There is a particular kind of audacity that deserves to be named plainly.
The recent lawsuit attempting to block City Supervisor candidate Flojune Cofor from using the title “Doctor” on the ballot is not just misguided—it is intellectually dishonest, historically predictable, and frankly, insulting.
Let’s start with facts—since those seem to be optional in this conversation.
A Doctor of Philosophy (Ph.D.) is the highest academic degree awarded by universities. It is earned through years of disciplined study, research, writing, and defense of original scholarship. It is not honorary in this context. It is not decorative. It is not something one simply decides to “use.”
It is earned.
So when a sista earns it and uses it—accurately—why does it suddenly become a legal crisis?
Because let’s not pretend this is about clarity for voters. Voters are far more discerning than this lawsuit gives them credit for. This is about something far more familiar: the persistent need to question, diminish, and regulate Black women’s legitimacy the moment it becomes visible.
We have seen this pattern before.
When Shirley Chisholm declared herself “unbought and unbossed,” the establishment worked overtime to marginalize her.
When Dorothy Height was doing the heavy lifting of the civil rights movement, she was too often kept just outside the spotlight.
When Mary McLeod Bethune built institutions from nothing, she did so in a country that questioned her intellect at every turn.
Different decade. Same script.
The rules don’t change until we meet them. Then suddenly, they are rewritten.

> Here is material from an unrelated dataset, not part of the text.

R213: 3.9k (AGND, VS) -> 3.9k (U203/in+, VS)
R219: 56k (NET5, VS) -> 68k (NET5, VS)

Let’s be honest: titles have existed on ballots, in campaigns, and in public life for decades without this level of selective outrage. But let a Black woman—excuse me, let a qualified Black woman—step forward with credentials that cannot be denied, and now we are parsing semantics and filing lawsuits.

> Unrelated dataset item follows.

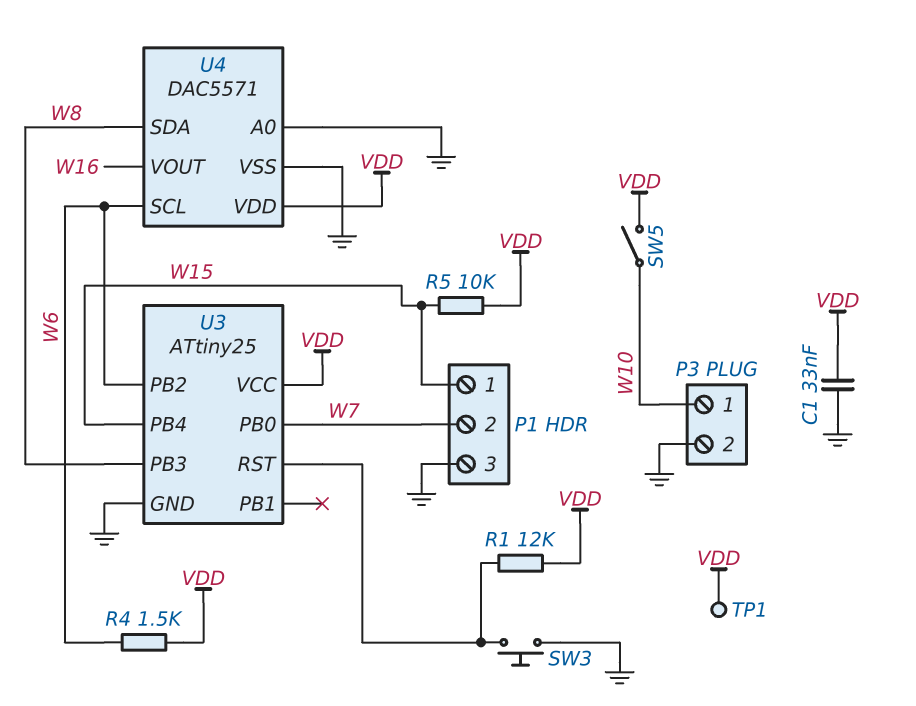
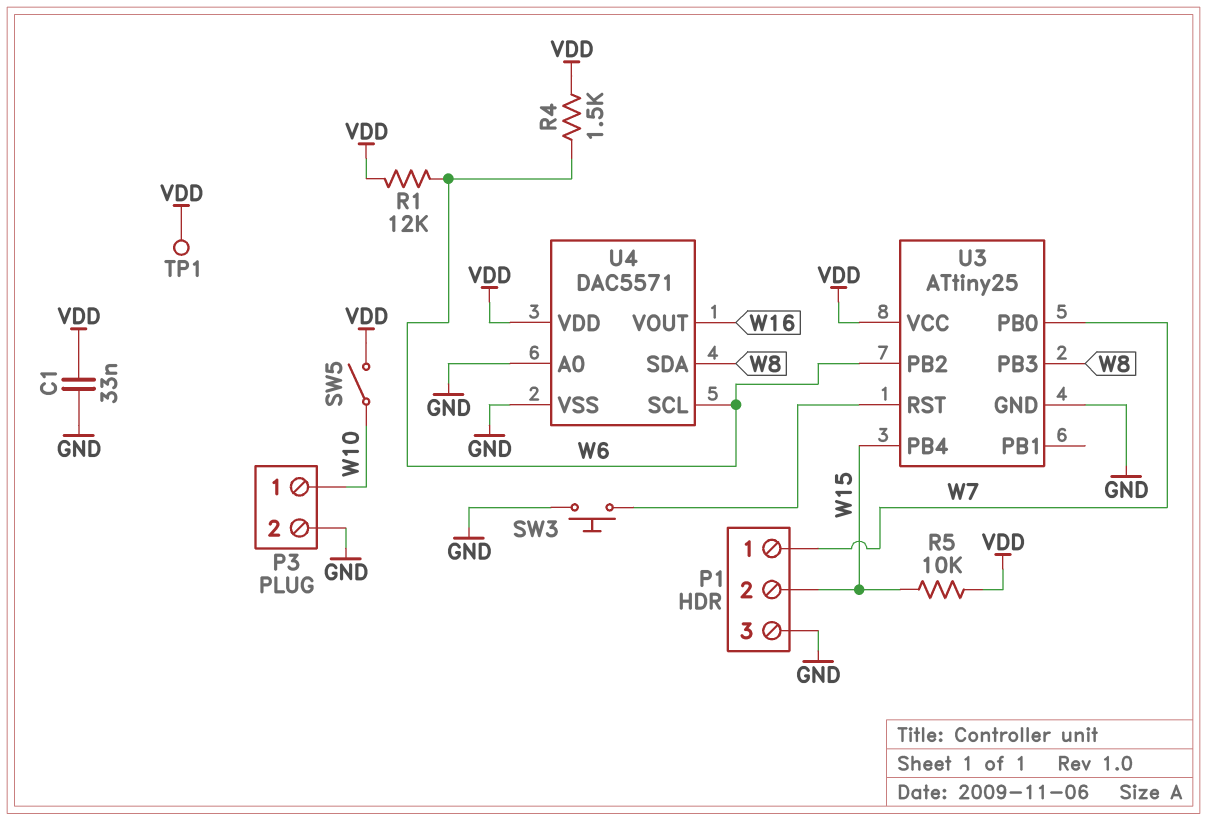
P1 pin 1: W15 -> W7
P1 pin 2: W7 -> W15
R1: 12k (U3/RST, VDD) -> 12k (VDD, W6)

It would be almost amusing if it weren’t so transparent.
And here’s the part that deserves a little more light—and yes, a little more shade:
There is a long history in this country of people comfortably operating in spaces they did not earn, speaking with authority they did not study for, and benefiting from assumptions they did not have to prove. Yet somehow, it is the Black woman—with documented credentials—who must pause, explain, justify, and now apparently defend her right to be addressed correctly.
That is not oversight. That is bias—with paperwork.

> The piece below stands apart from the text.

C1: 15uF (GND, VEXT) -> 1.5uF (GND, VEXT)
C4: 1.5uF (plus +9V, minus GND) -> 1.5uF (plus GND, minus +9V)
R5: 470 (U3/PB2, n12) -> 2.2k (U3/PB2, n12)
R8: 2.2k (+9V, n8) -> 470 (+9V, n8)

So let’s call it what it is.
This is not about protecting voters.
This is not about maintaining standards.
This is about discomfort—discomfort with a sista who is educated, credentialed, and unwilling to shrink herself to make others comfortable.
And to that, I say this:
Dr. Flojune Cofor does not need permission to use a title she earned.
She does not need to dilute her qualifications to ease anyone’s unease.
And she certainly does not need a lawsuit to validate what her work has already proven.
She stands in a lineage of brilliance. She carries forward a legacy that has never waited for approval.
So if the presence of “Doctor” on a ballot feels threatening, confusing, or problematic, I would encourage a moment of reflection—not on her credentials, but on why they are so difficult for some to accept.
Because the title is accurate.
The discomfort? That belongs to you.